Amgen issued positive results from a phase III trial of denosumab for the treatment of bone metastases due to solid tumors or multiple myeloma. This international, randomized, double-blind, active controlled study enrolled 1,776 subjects with advanced cancer. The subjects received either 120 mg of denosumab subcutaneously every four weeks (Q4W) or Zometa administered intravenously at a dose of 4 mg single, 15 minute infusion every four weeks. The primary endpoint was to evaluate if denosumab is non-inferior to Zometa with respect to the first on-study skeletal related event (SRE), measured using a composite endpoint of four SREs: fracture, radiation to bone, surgery to bone, or spinal cord compression. The subjects treated with denosumab experienced a similar time to first SRE compared with those receiving Zometa (hazard ratio 0.84, 95 percent CI: 0.71-0.98), which is statistically significant for non-inferiority (p<0.0007). The delay in the time to first SRE, although numerically greater in the denosumab treatment arm, was not statistically superior compared to Zometa (adjusted p≡0.06). The time to first-and-subsequent SRE was also numerically greater but not statistically superior compared to Zometa. Treatment was well tolerated.

July 13, 2009

Amgen released positive results from a phase III trial of denosumab for the treatment of bone metastases due to breast cancer. This international, randomized, double-blind study enrolled 2,049 female subjects with advanced breast cancer and bone metastases. The subjects were randomized to receive either 120 mg of denosumab subcutaneously every four weeks (Q4W) or Zometa administered intravenously at a dose of 4 mg single, 15 minute infusions every four weeks. The primary endpoint was to evaluate if denosumab is non-inferior to Zometa with respect to the first on-study Skeletal Related Events (SREs).
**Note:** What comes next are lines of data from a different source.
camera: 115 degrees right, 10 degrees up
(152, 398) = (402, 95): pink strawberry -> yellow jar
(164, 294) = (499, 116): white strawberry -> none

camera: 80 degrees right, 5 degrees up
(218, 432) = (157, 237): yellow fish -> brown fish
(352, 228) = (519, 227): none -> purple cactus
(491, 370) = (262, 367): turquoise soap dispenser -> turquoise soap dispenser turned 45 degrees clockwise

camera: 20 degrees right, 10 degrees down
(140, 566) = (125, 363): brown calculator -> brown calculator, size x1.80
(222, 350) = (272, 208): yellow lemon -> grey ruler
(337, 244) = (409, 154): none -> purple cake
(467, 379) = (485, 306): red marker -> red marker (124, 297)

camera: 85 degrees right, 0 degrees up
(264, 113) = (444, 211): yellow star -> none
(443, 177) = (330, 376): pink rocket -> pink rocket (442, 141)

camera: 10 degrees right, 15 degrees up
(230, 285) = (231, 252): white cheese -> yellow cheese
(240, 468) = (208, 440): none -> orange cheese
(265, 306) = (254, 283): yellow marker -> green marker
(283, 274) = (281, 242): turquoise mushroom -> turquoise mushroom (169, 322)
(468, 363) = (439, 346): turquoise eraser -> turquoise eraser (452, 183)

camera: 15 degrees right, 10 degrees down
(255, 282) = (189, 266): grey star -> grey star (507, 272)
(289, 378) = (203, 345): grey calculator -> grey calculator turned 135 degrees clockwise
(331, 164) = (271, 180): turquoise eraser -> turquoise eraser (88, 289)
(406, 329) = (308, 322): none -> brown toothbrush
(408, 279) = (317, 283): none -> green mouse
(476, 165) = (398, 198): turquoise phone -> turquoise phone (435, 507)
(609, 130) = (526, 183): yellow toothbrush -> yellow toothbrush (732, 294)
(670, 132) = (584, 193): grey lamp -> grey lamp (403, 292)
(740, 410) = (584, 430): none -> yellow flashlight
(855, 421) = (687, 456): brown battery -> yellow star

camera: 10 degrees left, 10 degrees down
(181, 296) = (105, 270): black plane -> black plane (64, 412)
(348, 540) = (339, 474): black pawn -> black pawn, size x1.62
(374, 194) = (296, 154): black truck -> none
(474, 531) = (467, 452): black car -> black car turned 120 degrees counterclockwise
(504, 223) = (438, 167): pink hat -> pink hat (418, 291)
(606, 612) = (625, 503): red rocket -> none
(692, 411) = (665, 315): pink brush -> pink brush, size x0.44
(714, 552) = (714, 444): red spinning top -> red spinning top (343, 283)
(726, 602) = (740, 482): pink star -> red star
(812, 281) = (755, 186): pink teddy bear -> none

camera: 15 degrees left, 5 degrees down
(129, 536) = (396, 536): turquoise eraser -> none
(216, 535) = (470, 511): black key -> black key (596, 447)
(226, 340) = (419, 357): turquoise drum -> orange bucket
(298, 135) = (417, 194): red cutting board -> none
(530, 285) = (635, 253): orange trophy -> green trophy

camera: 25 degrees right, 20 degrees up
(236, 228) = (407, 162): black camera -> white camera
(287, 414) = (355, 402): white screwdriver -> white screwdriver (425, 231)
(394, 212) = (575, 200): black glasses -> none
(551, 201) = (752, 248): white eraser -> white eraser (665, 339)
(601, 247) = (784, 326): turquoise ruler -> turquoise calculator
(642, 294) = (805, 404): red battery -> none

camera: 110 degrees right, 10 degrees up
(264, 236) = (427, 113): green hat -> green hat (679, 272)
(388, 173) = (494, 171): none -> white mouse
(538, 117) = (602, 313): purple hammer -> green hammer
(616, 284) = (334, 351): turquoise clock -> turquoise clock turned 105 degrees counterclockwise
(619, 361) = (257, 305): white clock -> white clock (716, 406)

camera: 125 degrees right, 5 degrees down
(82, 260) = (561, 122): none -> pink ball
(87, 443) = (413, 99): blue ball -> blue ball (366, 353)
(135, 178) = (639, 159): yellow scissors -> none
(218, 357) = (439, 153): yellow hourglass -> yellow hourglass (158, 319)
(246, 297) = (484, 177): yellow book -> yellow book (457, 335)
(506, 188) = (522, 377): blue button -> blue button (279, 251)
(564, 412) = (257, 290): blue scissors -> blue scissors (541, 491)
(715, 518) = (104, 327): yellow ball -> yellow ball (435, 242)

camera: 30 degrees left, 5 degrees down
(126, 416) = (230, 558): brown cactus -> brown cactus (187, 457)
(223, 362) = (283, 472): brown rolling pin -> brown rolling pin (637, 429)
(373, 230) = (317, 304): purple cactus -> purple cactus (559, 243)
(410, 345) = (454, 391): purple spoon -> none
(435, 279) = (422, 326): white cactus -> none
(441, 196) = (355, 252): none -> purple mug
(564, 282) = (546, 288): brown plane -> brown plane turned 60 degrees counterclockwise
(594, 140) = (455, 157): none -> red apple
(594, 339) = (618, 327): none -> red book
Superiority was demonstrated with statistical significance for both delaying the time to the first on-study SREs (fracture, radiation to bone, surgery to bone, or spinal cord compression) and delaying the time to the first-and-subsequent SREs. There were no unexpected adverse events or serious adverse events. Overall survival and the time to cancer progression were similar between the treatment arms.

October 21, 2002

Novartis reported positive results from a study to examine the long-term efficacy of Zometa. Novartis submitted the data along with its sNDA for the indication of bone metastases developed from advanced cancers. The data was analyzed from three large multi-center, randomized pivotal trials of more than 3,000 patients The trials demonstrate that the benefits of Zometa were maintained over the approximately two years of treatment follow-up. In addition, breast cancer patients treated with Zometa 4 mg had a significantly lower risk of developing skeletal complications after two years of treatment, compared with those treated with pamidronate 90 mg.